The first World Cup to be held in the Middle East is about to get underway, with one or two shipowners watching more keenly than usual.
Hosts Qatar will play Ecuador on Sunday to bring the curtain up on a controversial tournament of some other notable firsts.
The 2022 edition of the football jamboree is the first to be held outside the months of June and July, due to the summer heat there.
A competition plagued by construction-worker deaths and human-rights issues will also see some matches played in the World Cup’s first temporary arena.
Stadium 974 in Ras Abu Aboud is made partially of 974 recycled shipping containers.
It will be dismantled after the final game is played.
Designed by Fenwick Iribarren Architects, the stadium can hold 40,000 people.
When the football begins, you can be sure shipowners Idan Ofer and Evangelos Marinakis will be watching closely.
Ofer owns Spain’s Atletico Madrid, which has seven players in Qatar, and Marinakis’ Nottingham Forest is contributing another five.
Atletico have Koke, Alvaro Morata and Marcos Llorente in the Spanish squad, while Nahuel Molina and Rodrigo de Paul will turn out for Argentina, and Yannick Carrasco and Axel Witsel will line up for Belgium.
Football and shipping intertwined
English Premier League strugglers Forest have Brennan Johnson, Neco Williams and Wayne Hennessey competing for Wales, Cheikhou Kouyate has been named in Senegal’s squad and fellow midfielder Remo Freuler will pull on the jersey for Switzerland.
Ofer became shipping’s most high-profile football club owner in 2018 after snapping up a stake in Atletico.
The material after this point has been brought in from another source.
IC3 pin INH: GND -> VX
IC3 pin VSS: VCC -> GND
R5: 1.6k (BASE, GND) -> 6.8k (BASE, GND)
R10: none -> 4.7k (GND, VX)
His Quantum Pacific Group acquired 32% of the La Liga giants after buying a 17% stake from China’s Dalian Wanda Group.
Forest owner Marinakis also controls Piraeus-based Olympiacos — the most successful football club in Greece. He is a rival of the Alafouzos clan, which owns rival club Panathinaikos.
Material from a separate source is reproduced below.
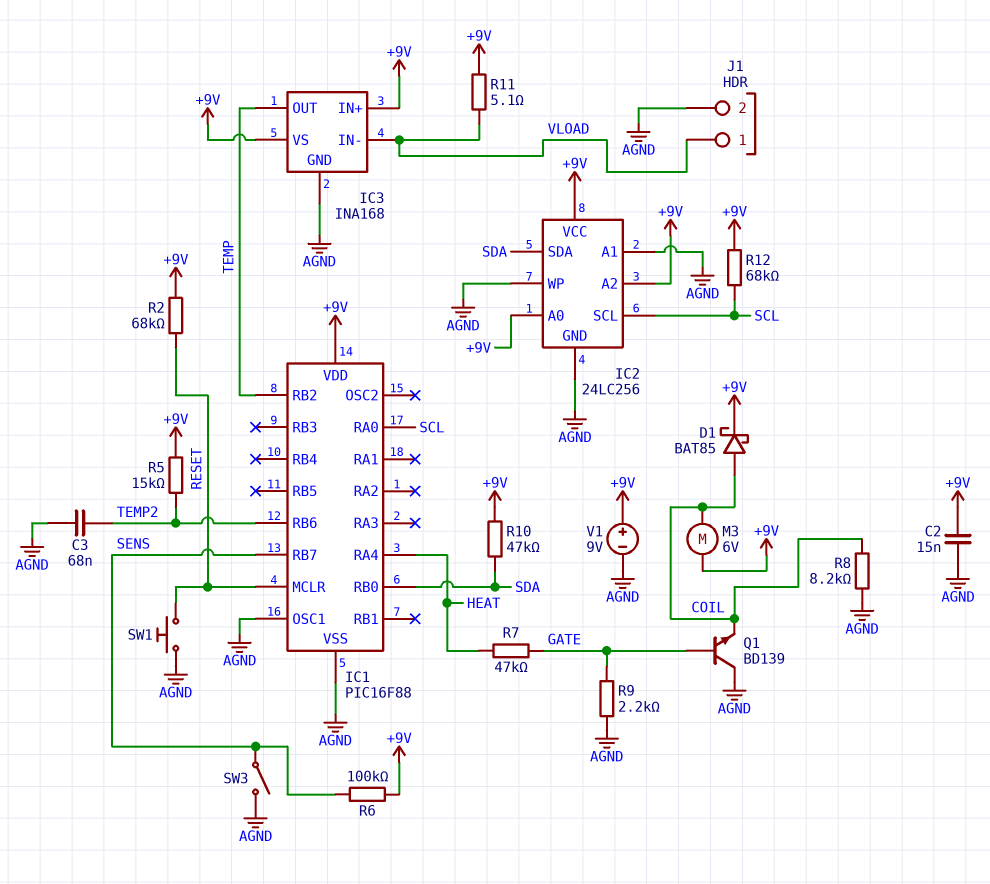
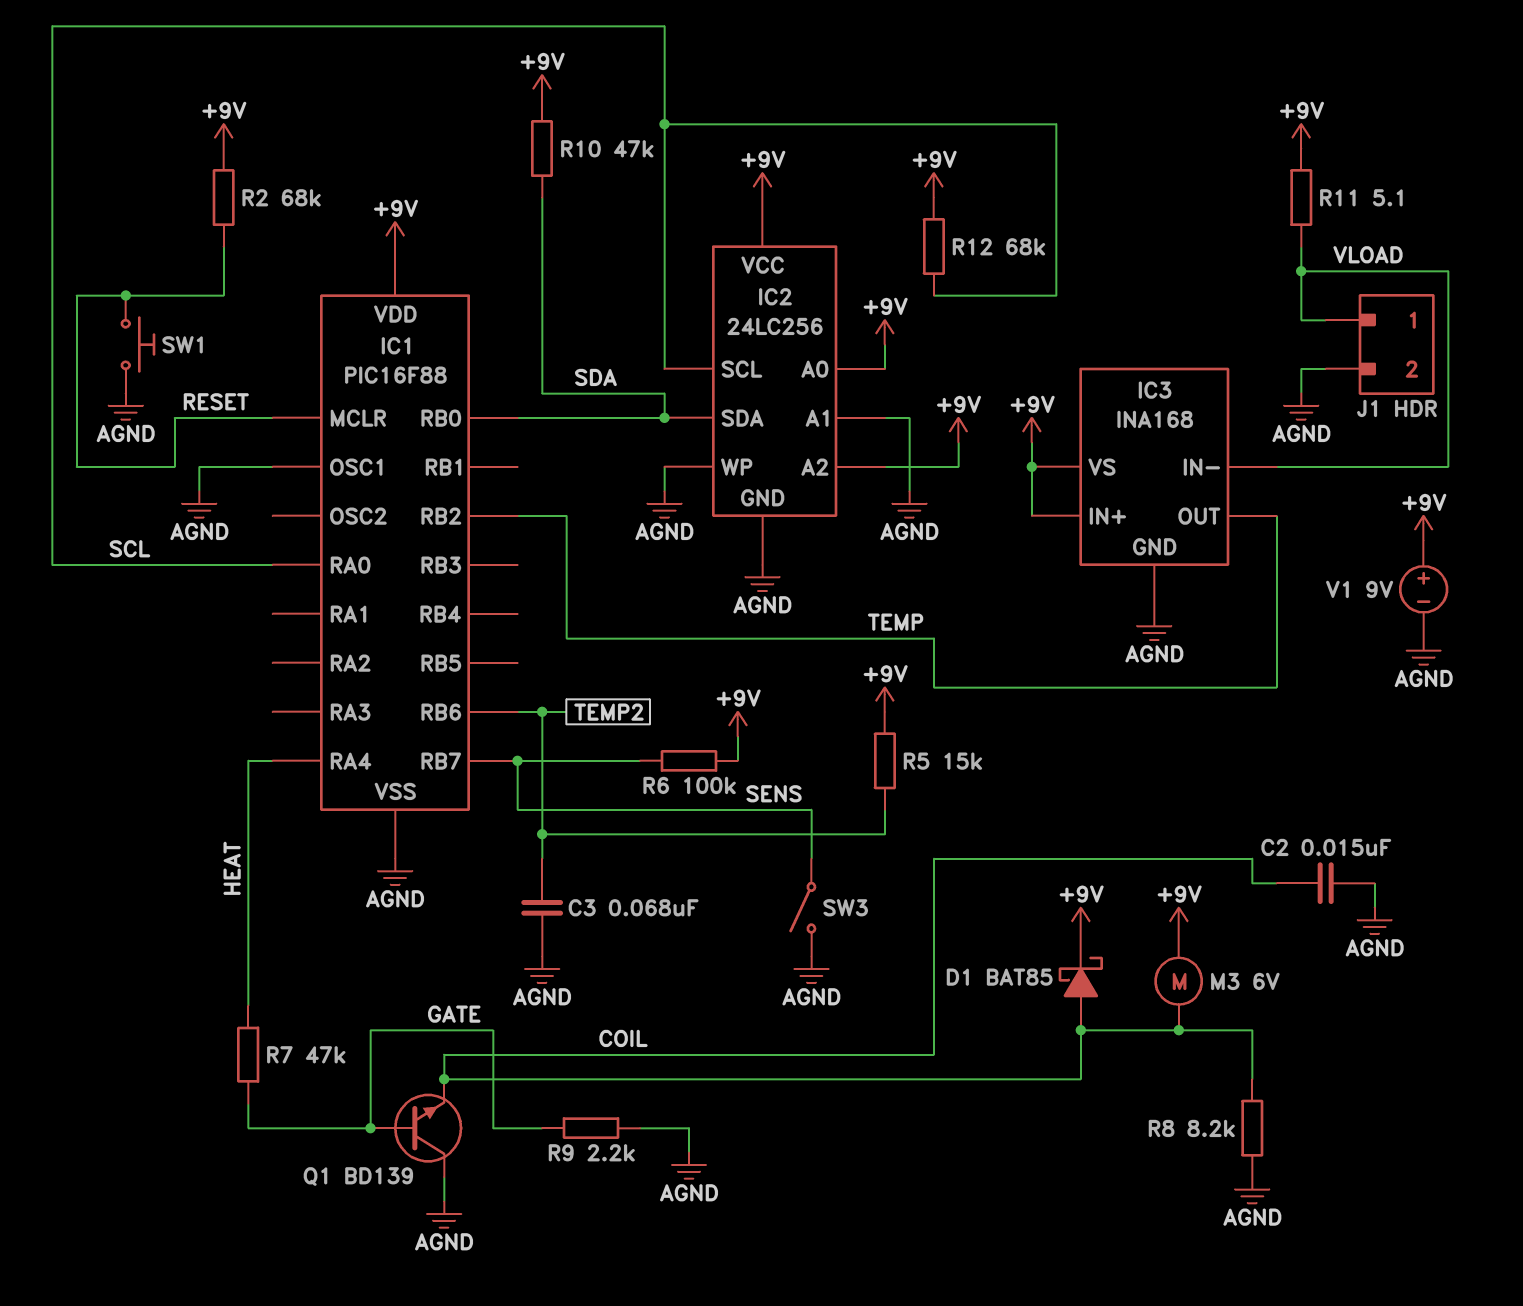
C2: 15nF (+9V, AGND) -> 15nF (AGND, COIL)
Others to have had strong footballing allegiances include Freight Investor Services boss John Banaszkiewicz as a director of England’s Burnley FC, while Glauco Lolli-Ghetti, the grandfather of Scorpio boss Emanuele Lauro, was president at Italy’s Sampdoria.
Banaszkiewwicz told TradeWinds he had no plans to see any matches live, and was more interested in the recent takeover of English club Coventry City by his friend and former Cargill colleague Doug King.
Bulker investor Tor Olav Troim owns Oslo-based Valerenga, who are relative minnows in European football terms. The club had its debt wiped out earlier by former Troim employer John Fredriksen.
However, no one can match Spanish shipowner Vicente Boluda’s claim to fame, as he was president of Real Madrid in 2009.